In Nigeria, if you want to find out specific or detailed information about a listed company, you are likely going to have to confer with someone you know. Not find it in a public place, but actually speak to a friend, a friend of a friend or pay an investment advisor. But this model isn’t scalable and it keeps the investment community for a country of our size too small, too insular [in terms of Nigeria and internationally]. I go back to my first point; Nigerians trade. Let us trade at every level, not just in terms of purchasing consumer goods. Let us own and have vested interests in parts of our own companies. Let us also open the doors more forcibly to international investors — their money is good for Apple, Alphabet and Tesla, why can it also not be deployed for MTN, Transcorp and Honeywell?
So, my thoughts on what the NSE can do to start creating this type of wealth and access to opportunity [that in turn will lead to significant value creation]. We need information symmetry (everyone has the same information at the same time, and removing the arbitrage opportunity that exists for only a few)combined with a simpler system to invest in the NSE — now. Tolu from Yaba needs to be able to buy a percentage Seplat, via her mobile phone, on her way to a meeting. Internet service permitting, she needs to be able to complete this transaction in minutes, not days, and certainly not via a broker and certainly not reliant upon physical papers being signed or issued.

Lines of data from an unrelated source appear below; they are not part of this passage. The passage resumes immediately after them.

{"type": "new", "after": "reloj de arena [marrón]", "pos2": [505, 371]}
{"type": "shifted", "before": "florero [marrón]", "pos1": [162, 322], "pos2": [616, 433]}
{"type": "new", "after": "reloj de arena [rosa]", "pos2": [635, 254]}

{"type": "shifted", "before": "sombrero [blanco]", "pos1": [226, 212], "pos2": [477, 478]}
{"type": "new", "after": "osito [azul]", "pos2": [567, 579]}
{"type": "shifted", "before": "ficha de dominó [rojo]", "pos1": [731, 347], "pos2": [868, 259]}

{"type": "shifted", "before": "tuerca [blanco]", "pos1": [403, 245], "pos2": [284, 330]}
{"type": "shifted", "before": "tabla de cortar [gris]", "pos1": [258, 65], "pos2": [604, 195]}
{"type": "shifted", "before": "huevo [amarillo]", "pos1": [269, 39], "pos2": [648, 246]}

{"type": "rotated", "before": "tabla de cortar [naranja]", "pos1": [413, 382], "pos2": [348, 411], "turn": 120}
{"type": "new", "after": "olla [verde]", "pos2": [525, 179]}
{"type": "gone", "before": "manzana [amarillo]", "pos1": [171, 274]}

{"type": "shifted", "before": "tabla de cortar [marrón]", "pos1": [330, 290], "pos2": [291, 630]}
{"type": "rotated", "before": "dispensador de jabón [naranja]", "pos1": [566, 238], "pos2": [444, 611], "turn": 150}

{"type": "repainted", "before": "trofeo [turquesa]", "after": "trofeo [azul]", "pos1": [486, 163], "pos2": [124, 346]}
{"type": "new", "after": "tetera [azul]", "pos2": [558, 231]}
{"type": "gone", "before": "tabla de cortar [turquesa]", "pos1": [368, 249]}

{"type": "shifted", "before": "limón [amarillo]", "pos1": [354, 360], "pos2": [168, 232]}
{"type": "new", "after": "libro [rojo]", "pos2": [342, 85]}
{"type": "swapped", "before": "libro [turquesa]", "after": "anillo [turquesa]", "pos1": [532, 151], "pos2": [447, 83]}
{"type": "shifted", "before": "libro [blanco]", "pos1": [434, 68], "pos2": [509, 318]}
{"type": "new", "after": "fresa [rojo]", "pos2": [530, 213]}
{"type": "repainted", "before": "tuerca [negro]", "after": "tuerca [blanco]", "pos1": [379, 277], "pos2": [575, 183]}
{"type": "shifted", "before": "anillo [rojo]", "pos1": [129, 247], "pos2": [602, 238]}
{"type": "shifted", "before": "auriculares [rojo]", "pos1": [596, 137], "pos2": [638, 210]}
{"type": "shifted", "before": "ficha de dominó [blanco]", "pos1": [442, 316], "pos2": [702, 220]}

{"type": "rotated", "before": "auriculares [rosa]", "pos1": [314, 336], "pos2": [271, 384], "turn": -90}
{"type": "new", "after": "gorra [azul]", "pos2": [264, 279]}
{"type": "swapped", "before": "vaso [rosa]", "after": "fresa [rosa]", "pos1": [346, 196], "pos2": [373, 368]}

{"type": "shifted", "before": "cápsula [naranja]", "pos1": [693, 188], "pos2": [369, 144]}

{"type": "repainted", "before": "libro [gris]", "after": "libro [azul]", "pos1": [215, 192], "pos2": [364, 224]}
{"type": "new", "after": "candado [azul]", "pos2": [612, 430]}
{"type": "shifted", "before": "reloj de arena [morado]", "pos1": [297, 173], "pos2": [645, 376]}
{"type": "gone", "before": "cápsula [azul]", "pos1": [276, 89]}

We have seen the beginnings of a digital approach to trading in Nigeria with wealth.ng — they are doing good work, although I think they need to go a step even further in terms of providing more relevant and timely info on the listed companies, so that outsiders can make better informed decisions. Access to transparent information to make informed decisions builds trust; and trust is what will be the key sticking point, if we are to rethink and scale our investment structure in Nigeria. Until we break the secrecy around our listed companies, 99.9% will be excluded. And where’s the value in that?